I FURBETTI DI TOKYO – L’ICJ ha condannato il Giappone scrivendo a chiare lettere che il paese abusava dell’eccezione a scopo scientifico per autorizzare i propri balenieri a procedere come se i divieti non esistessero, il numero delle catture e il fato che gli animali finiscano al mercato del pesce di Tokyo non lasciano dubbi.
LEGGI ANCHE: «No alla caccia delle balene in Antartico»
UNA QUESTIONE CULTURALE? – Tokyo però continua a far finta di nulla e ad usare l’eccezione dove la sentenza non l’ha vietata, anche se la stessa ha denunciato l’uso di tale espediente come sommamente illegale e chiaramente inteso ad aggirare abusivamente la moratoria sulla caccia alla balena in vigore dal 1986. Il primo ministro Shinzo Abe non ha fatto mistero di voler difendere la pratica vietata e di voler catturare più balene, il consumo delle quali fa parte della cultura giapponese e quindi dev’essere difeso, secondo lui.

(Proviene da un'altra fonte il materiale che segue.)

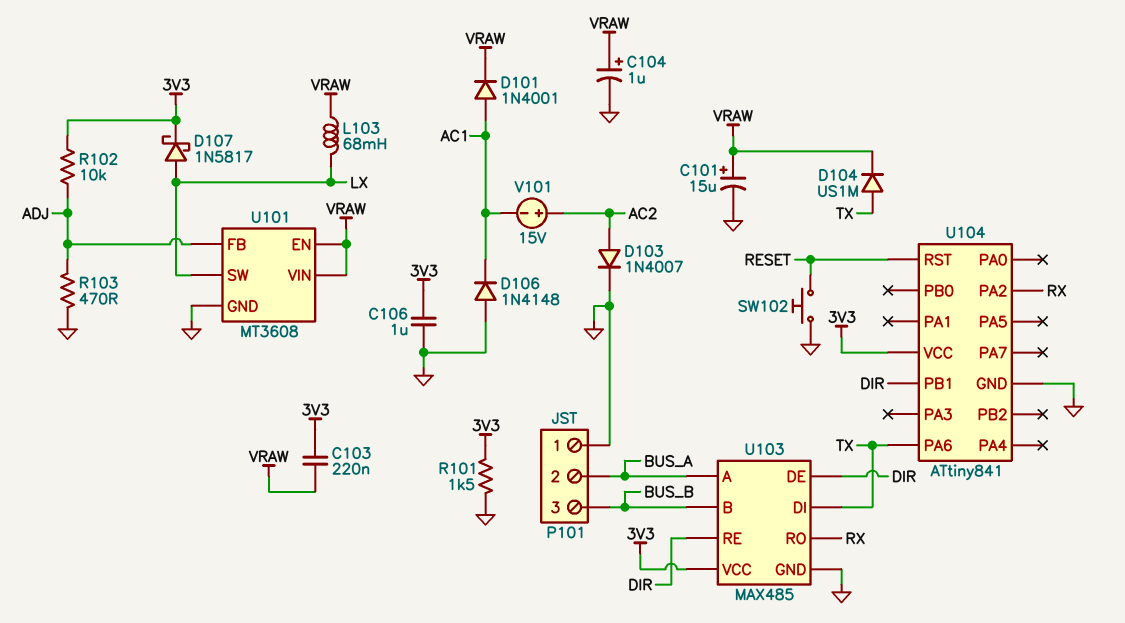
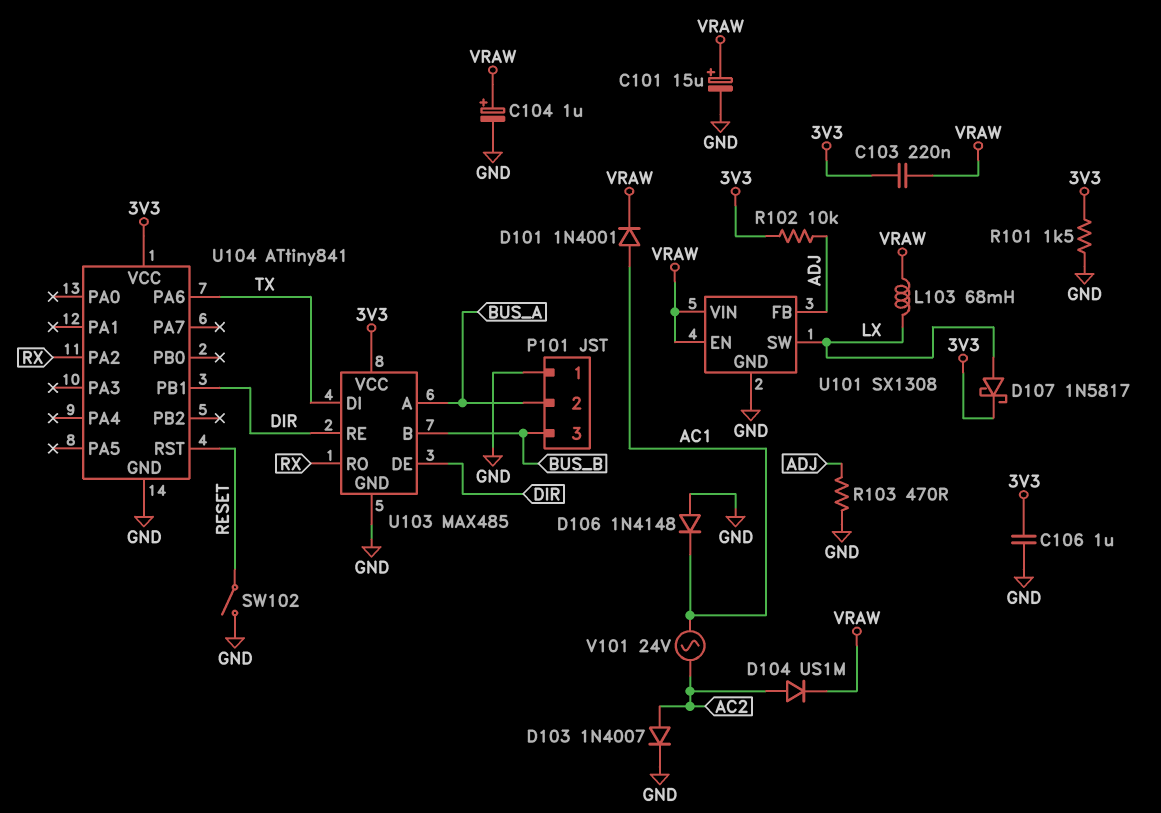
D104: diode US1M (A TX, K VRAW) -> diode US1M (A AC2, K VRAW)
SW102: button (GND, RESET) -> switch (GND, RESET)
U101: MT3608 -> SX1308
V101: 15V (plus AC2, minus AC1) -> AC 24V (AC1, AC2)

Il consumo di carne di balena è comunque ormai appannaggio di un ristretto numero di giapponesi e non è una questione di prezzi, il commercio si carne di balena è infatti sussidiato nonostante in teoria le balene non possano essere cacciate per uso alimentare a causa della moratoria, che il Giappone ha sottoscritto a suo tempo.